Google sues group running massive SMS scam operation

Google has filed a lawsuit against a group of Chinese hackers running a platform called “Lighthouse” that sells phishing services for a monthly fee. The group offers clients its services to launch massive phishing and smishing (SMS phishing) campaigns. Google says the bad actors typically send out emails or text messages that link to fake websites pretending to be legitimate pages of established brands like USPS and E-Z Pass, in order to trick people into keying in their log-ins and other sensitive details. The company found at least 107 sign-in screen templates with Google branding, designed to steal people’s log-in information.

In its announcement, Google said that one million people from 121 countries have fallen victim to the online scams that used Lighthouse and that the bad actors have already stolen $1 billion. In the US alone, they’ve gotten their hands on between 12.7 million and 115 million credit card numbers. The most popular scheme involves pretending to be the USPS and telling victims that they’d have to pay for the redelivery of a package stuck at the post office.

As The Financial Times reports, Google cited data from cybersecurity company Silent Push in its lawsuit as an example, stating that Chinese criminal group “Smishing Triad” used Lighthouse earlier this year to create 200,000 fake websites. Those websites apparently received 50,000 visits a day and compromised millions of US credit cards within a 20-day period. The company is bringing claims under the US Racketeer Influenced and Corrupt Organizations Act, the Lanham Act, and the Computer Fraud and Abuse Act. If the company wins, it would allow Google to work with carriers and website hosts to take down the operation’s domain and servers.

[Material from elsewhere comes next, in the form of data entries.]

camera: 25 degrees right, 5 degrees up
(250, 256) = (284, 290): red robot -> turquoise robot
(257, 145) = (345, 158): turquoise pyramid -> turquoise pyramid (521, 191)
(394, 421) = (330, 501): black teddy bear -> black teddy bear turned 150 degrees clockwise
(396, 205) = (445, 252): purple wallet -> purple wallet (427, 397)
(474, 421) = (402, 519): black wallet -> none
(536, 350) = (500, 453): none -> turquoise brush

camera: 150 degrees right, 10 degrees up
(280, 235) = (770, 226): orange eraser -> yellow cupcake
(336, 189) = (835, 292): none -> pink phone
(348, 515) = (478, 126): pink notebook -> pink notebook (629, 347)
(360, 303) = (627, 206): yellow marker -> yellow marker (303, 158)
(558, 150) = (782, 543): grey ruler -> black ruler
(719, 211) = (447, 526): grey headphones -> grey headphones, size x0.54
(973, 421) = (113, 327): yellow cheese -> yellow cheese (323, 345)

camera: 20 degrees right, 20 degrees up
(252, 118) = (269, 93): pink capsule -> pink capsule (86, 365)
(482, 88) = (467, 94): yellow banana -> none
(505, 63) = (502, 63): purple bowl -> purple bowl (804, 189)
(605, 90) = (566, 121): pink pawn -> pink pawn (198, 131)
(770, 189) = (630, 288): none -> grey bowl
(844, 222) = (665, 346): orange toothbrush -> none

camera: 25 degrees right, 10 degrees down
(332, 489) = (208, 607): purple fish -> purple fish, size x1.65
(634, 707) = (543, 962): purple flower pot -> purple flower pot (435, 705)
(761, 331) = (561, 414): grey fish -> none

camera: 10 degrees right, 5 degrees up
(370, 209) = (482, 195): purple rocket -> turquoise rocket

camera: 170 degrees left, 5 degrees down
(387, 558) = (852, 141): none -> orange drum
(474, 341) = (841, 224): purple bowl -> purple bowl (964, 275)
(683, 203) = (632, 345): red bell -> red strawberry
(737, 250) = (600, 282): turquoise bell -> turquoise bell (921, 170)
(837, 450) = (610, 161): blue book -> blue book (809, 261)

In addition to filing the lawsuit, Google is also backing bipartisan bills in Congress that take aim at foreign cybercriminals. One bill would enable state and local law enforcement to use federal grant funding to investigate financial fraud targeting retirees. Another aims to establish a task force to block foreign robocalls in the US. The last one targets scam compounds, or centers that serve as bases for scam operations, and intends to provide support to the survivors who were trafficked and forced to work for those centers.